Now I'm old and unloved, too ugly to expect any tenderness. Too evil to accept expressions of good wishes or long distance warmth. I adore women, always easy for me to partner them one way or another, to the extent that they find themselves drawn. Smart ones back away, thinking of Mary Lou in particular but not uniquely. Many women are sharp enough to want money and control. I was impossible to control, chronically broke, easily bored.

For those reasons I was almost always pleased to be married. Whether I was fit to be married is a separate question. Some wives made my life easier than others, but it was never easy for them. My best behavior was in short supply, and all four wives often made uneasy sacrifices to patch me up before, during, and after a disaster or two. Queenie stuck like glue through thick and thin, until I betrayed her. Bizarrely, she still feels some sort of admiration for me, while simultaneously blowing a raspberry of ridicule, because she knows how fragile I am. "Unfit to survive," she casually remarked in a recent email.

True enough. I was unloved and unlovable because I'm substandard, approximately half a man. Two of me pasted together might equal a normal person. I was a major chick magnet, but women soon saw how little I could do in the world. They tried to help me, then became frustrated, worried, resentful and disgusted.

It is impossible to help an artist, fumbling his way to perdition.

Why it had to be and continues to be hell is inexplicable. In fairness to the Fair Sex, it was equally painful for men to befriend me. They learned to say little and buy me a beer, have a meal together, no further artistic or financial business to transact. I praised and encouraged everyone in my life. They seldom believed that I meant it, although it was never a lie. I knew how hard it was to create something.

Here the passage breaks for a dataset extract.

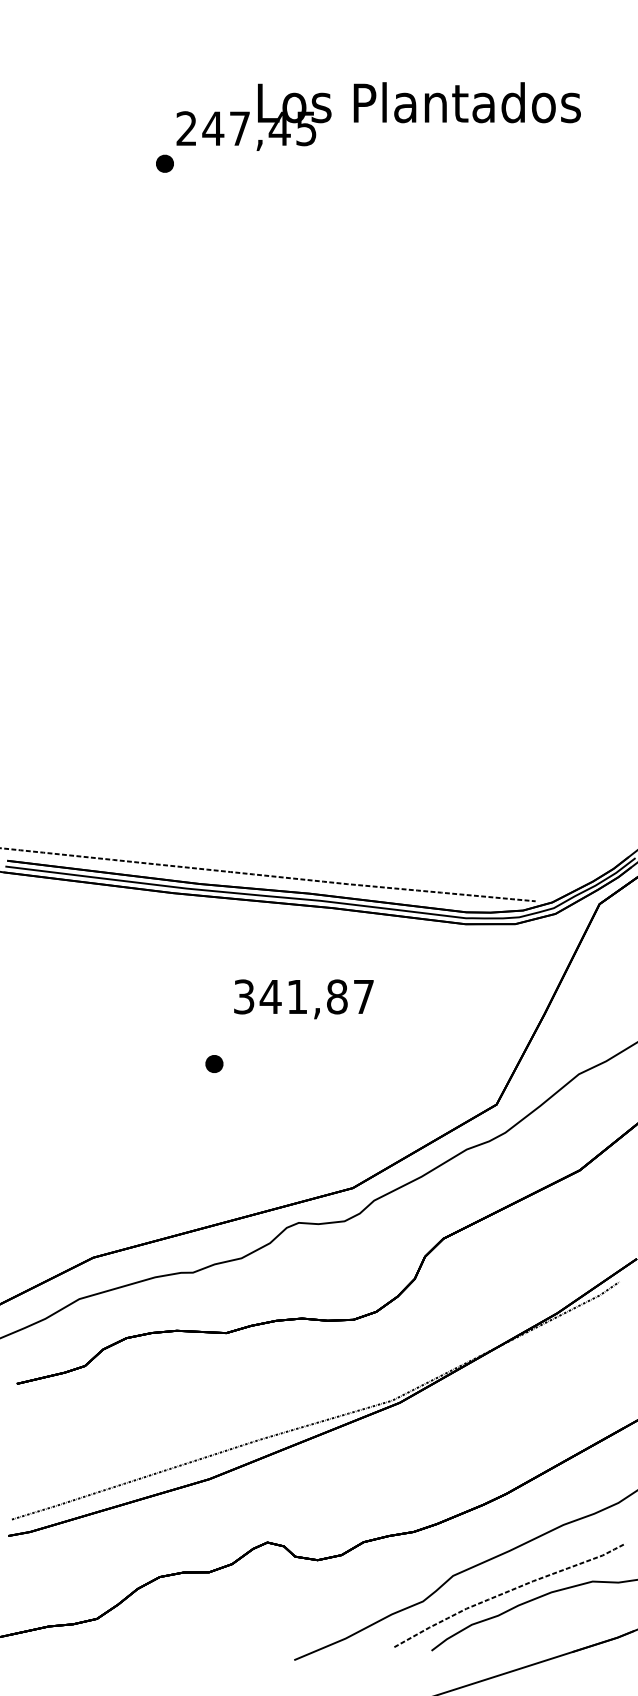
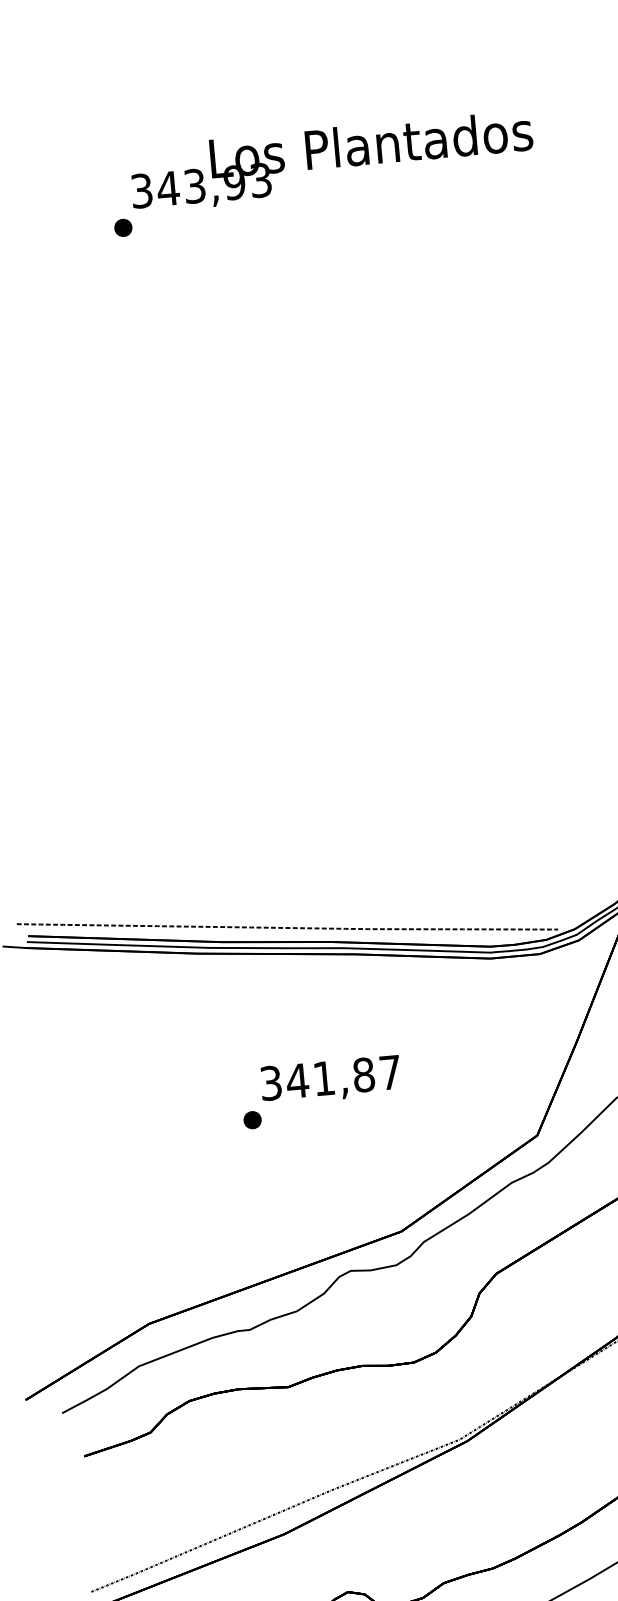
text: (246, 128) -> (201, 185), 247,45 -> 343,93
text: (303, 999) -> (330, 1080), moved

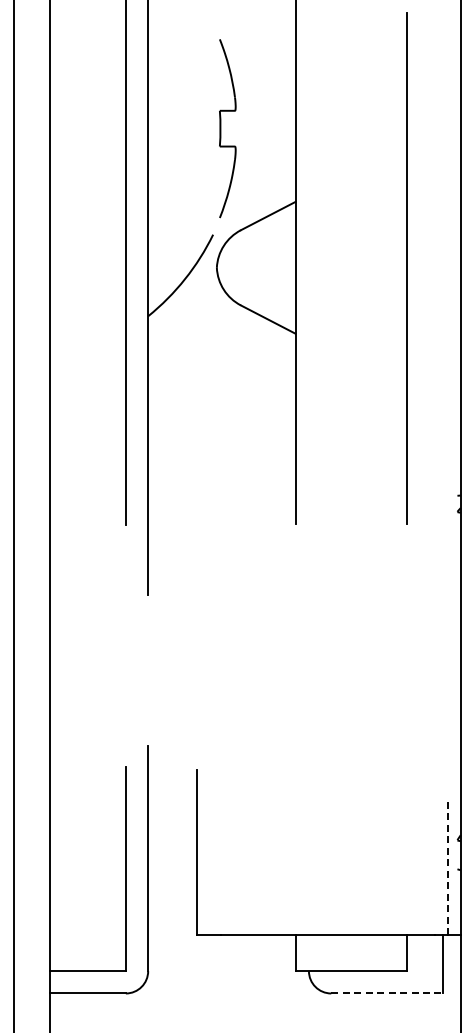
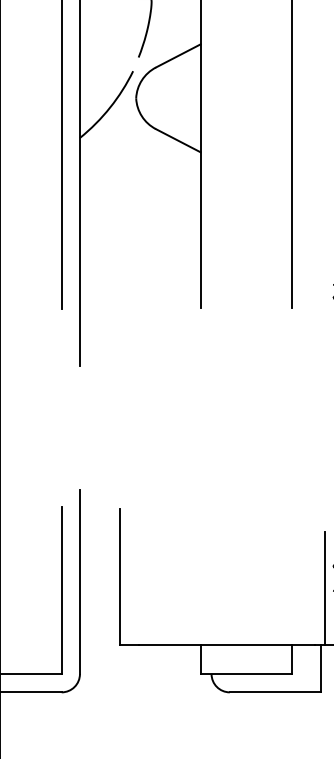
line: (447, 865) -> (324, 587), dashed -> solid
line: (387, 993) -> (275, 692), dashed -> solid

It was easy and natural to see goodness in others, even if they were lightyears away from me, like stars in the night sky that I enjoyed and respected. I saw hundreds of them. My life was rich with stars of stage, screen, music, science, law, and the written word -- supremely talented people who achieved things I couldn't. I was a lowly director, a "plumber" as the bombastic Canadian producer scoffed, before he fired me. I was fired many times, humiliated in tabloids, blackballed at Warner, kneecapped by Columbia.

A failed director. Only half a man, remember?

The remnant of the half is now writing. Slight misstatement. I've been writing for as long as I can remember. Perhaps less awkwardly now, after 20 years of doing little else. Yet it's there in every breath and every dream when I sleep -- the deep, unquenchable thirst to direct, to paint the screen with the talent of others in front of and behind the camera. I learned to not do technical jobs, because other men are better with cameras, sound, and editing keystrokes. The only thing I can do is to direct -- and to do it, I need support staff, restaurants, hotel linen, retakes and leisure to change my mind, to see something else that asks everyone to attempt the bizarre, difficult, unlikely, often the impossible.

Now at the height of my powers, nothing has changed. Unwanted and unloved, I paint the page with the bizarre, difficult, unlikely, often the impossible and slanderous. I had to write a letter of apology to an honored friend because I lampooned the Bureau. Other friends turned two blind eyes, cheerfully bought a book that they won't read, to encourage me. Perhaps one man sees value in my work. Single digit sales are an echo of the past, films never exhibited.

Bottom line: If you have talent, any size or shape, fight for it and never quit, right or wrong, loved or unloved, until your life is ended. Artists only get one shot at life. Live as fully and freely as possible, price no object.